Nixzmary Brown was tortured, starved and beaten to death, allegedly at the hands of her mother and stepfather, despite the fact that her teachers, child welfare officials and neighbors were aware of the ongoing abuse.
Wednesday's death of the 7-year-old girl in her Brooklyn apartment -- where she had been tied to a chair with twine -- has raised concerns about the New York Administration for Children's Services' ability to protect abused children. Amid the finger-pointing are promises to prevent further tragedies as the city continues to cope with the horrifying case.
The girl was "tortured," prosecutor Ama Dwimoh told reporters outside court. "She was beaten repeatedly," Dwimoh said. "She was bound like an animal."
Autopsy results released today show the child was clearly the victim of child abuse. The specific cause of death was blunt force impact to the head that caused a subdural hematoma -- a blood clot in her brain. She weighed less than 40 pounds when she died.
The girl's stepfather, Cesar Rodriguez, accused of binding, beating and molesting her, was arraigned Thursday on charges of second-degree murder, sex abuse and child endangerment. Her mother, Nixzaliz Santiago, was arraigned on second-degree manslaughter and child endangerment charges.
Both were held without bail. Telephone calls from The Associated Press to their defense attorneys were not immediately returned.
The abuse of Nixzmary did not go unnoticed. Just a few weeks ago, school officials complained to child welfare authorities about excessive absences, even suspicious bruises, but there was no follow-up visit.
"Since early December, the school staff kept ACS apprised regarding absences and the staff's inability to contact the family," Schools Chancellor Joel Klein said.
In addition, on Dec. 1 there was a report from someone claiming to have seen the girl with a swollen eye. A doctor concluded the injury was consistent with an explanation that she had fallen, but the ACS kept the case open and kept trying to contact the parents.
Neighbors said they also noticed unexplained injuries and said the child appeared malnourished and small for her age.
The end came Wednesday, when Nixzmary's mother told authorities she found the girl unconscious around 4 a.m. and called 911. The child was dead at the scene.
Investigators said there was evidence the girl had been bound by her ankles to a chair. They suspect the stepfather delivered a fatal blow to the child's head while dunking her in a bathtub as punishment, police said.
Under questioning, the stepfather tried to portray the girl as a problem child, police said. Five other children living in the apartment, ages 6 months to 9 years, have been placed in the custody of the child welfare agency.
Outrage and Promises
As details of Nixzmary's abuse emerged, child welfare officials admitted the system had failed her and launched an immediate review of thousands of other cases citywide.
ACS Commissioner John Mattingly told the Associated Press, in Nixzmary's case, the family was uncooperative, ignoring repeated phone calls from caseworkers and turning them away at the door. He said the agency should have obtained a court order to enter the home.

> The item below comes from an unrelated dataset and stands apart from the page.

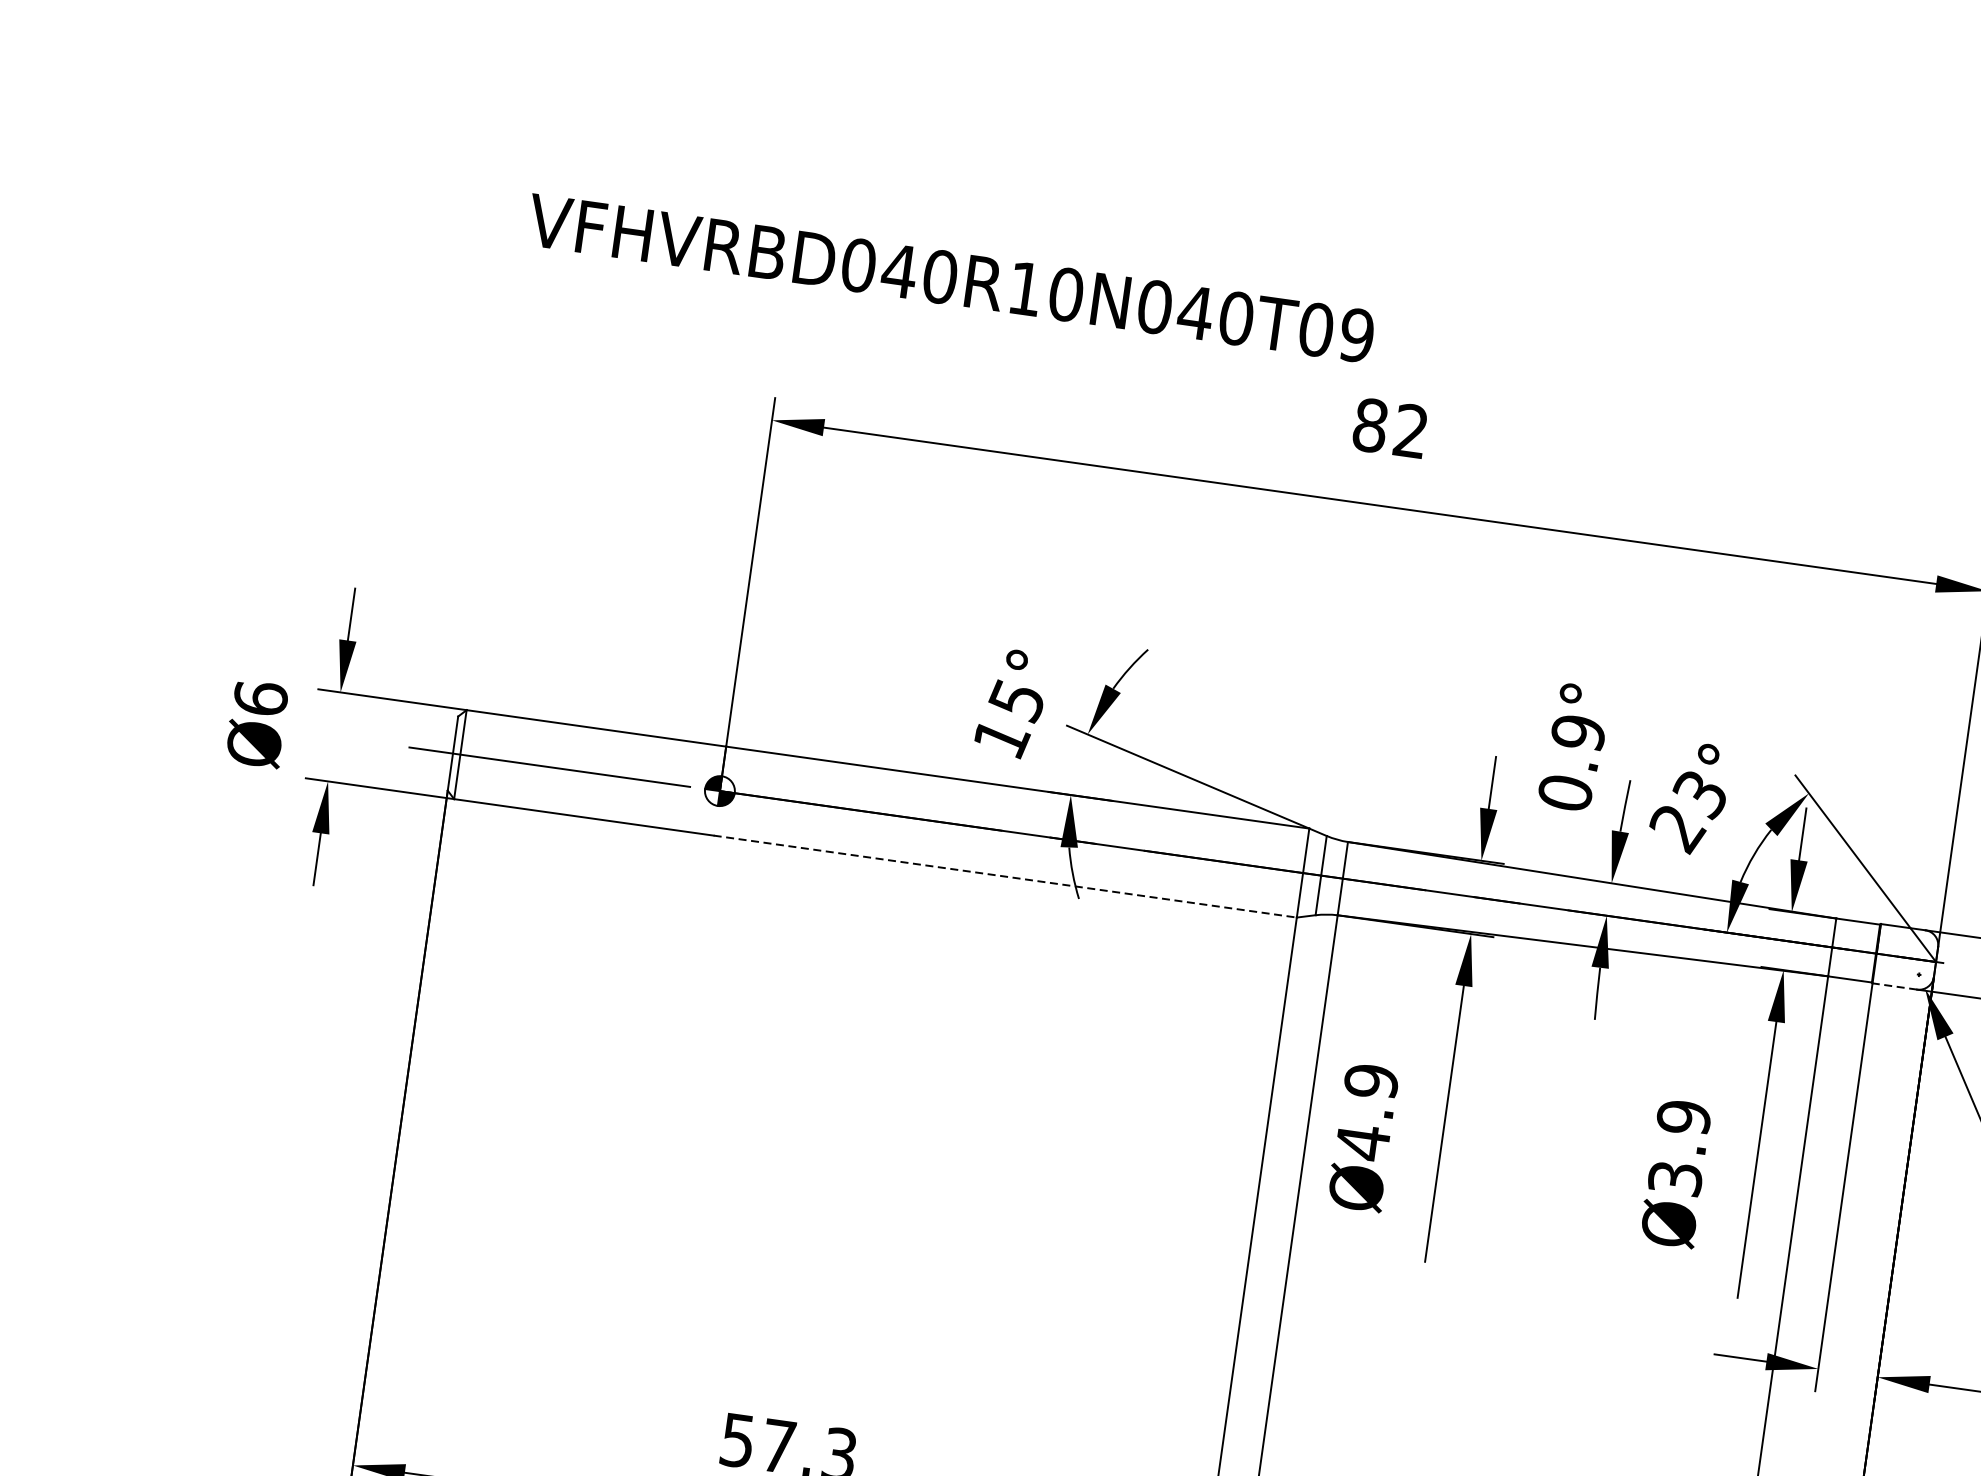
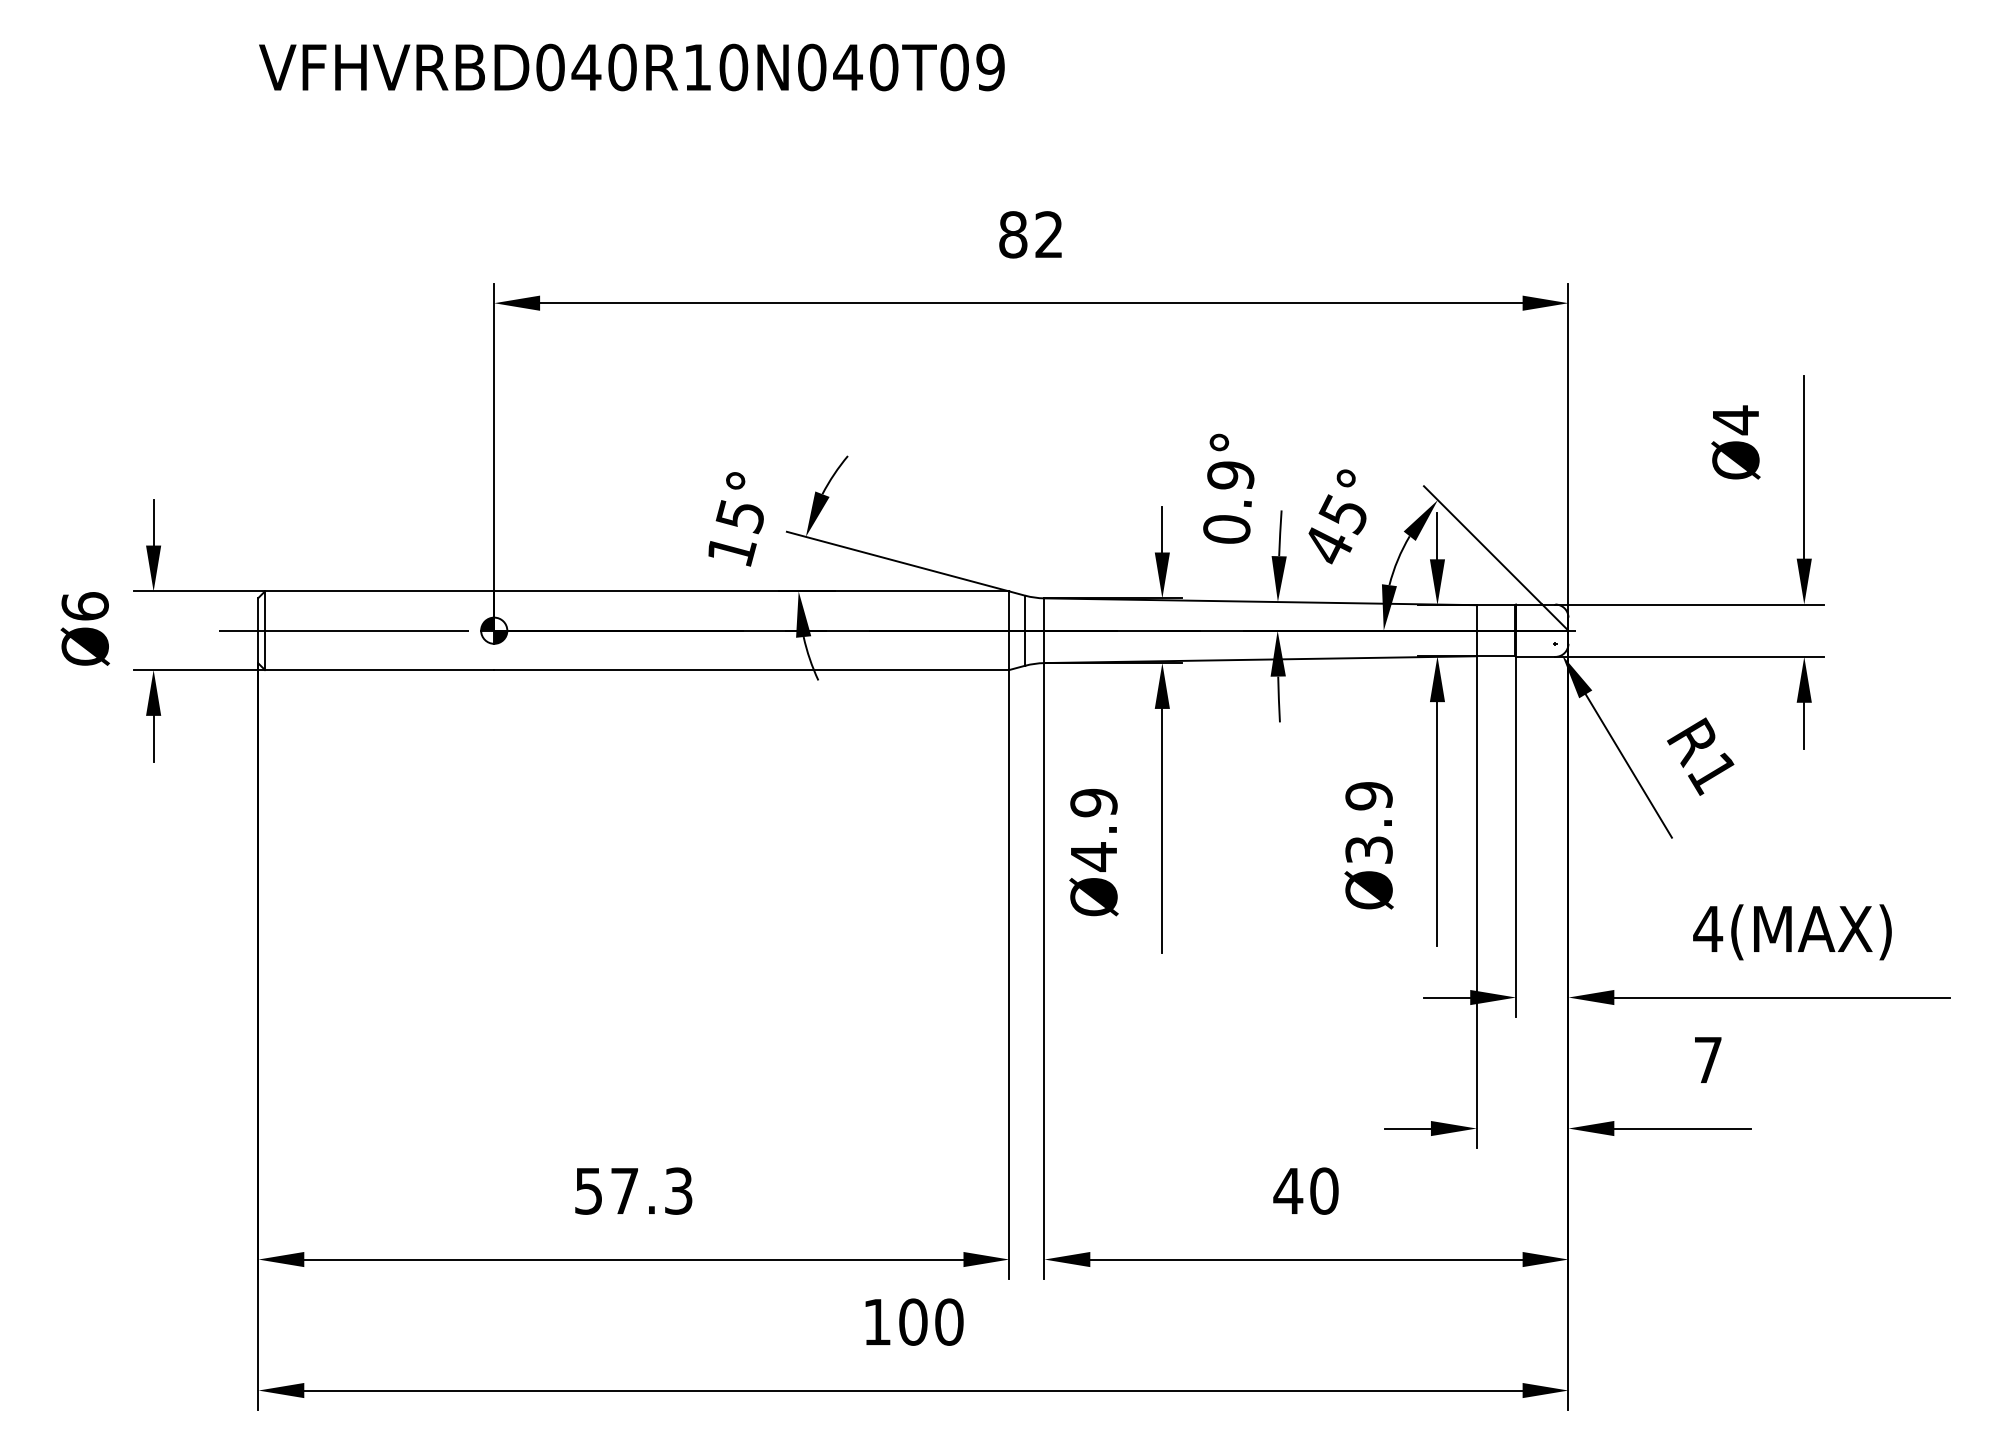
text: (950, 278) -> (631, 67), moved
text: (1687, 811) -> (1334, 530), 23° -> 45°
line: (1004, 877) -> (751, 670), dashed -> solid
line: (1894, 985) -> (1535, 656), dashed -> solid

"We were in a position to have kept this from happening," Mattingly said, "and that did not happen."
Nixzmary's death followed that of three other children known to the agency: a 7-year-old died in October after her father allegedly kneed her in the stomach and beat her with a belt over two days; an infant drowned in November in a bathtub while his mother, who pleaded not guilty Friday to manslaughter charges, allegedly listened to CDs in another room; and a 1-year-old was allegedly beaten to death in December by his mother.
In his weekly radio show today, Mayor Michael Bloomberg promised to resolve the system's failures. "Once we get through this," Bloomberg said, "I want to look at whether or not all these agencies, the department of education, ACS, all of the social services, are talking to each other adequately."
Meanwhile, the community tries to come to terms with a little girl's death that seems to have been easily prevented. A memorial to her continues to grow.
"What do you got to have? Another hundred more times?" said A.J. Ortiz, a neighbor. "Kids that got to die and wind up like this? It's no good."
ABC affiliate WABC in New York and the Associated Press contributed to this report.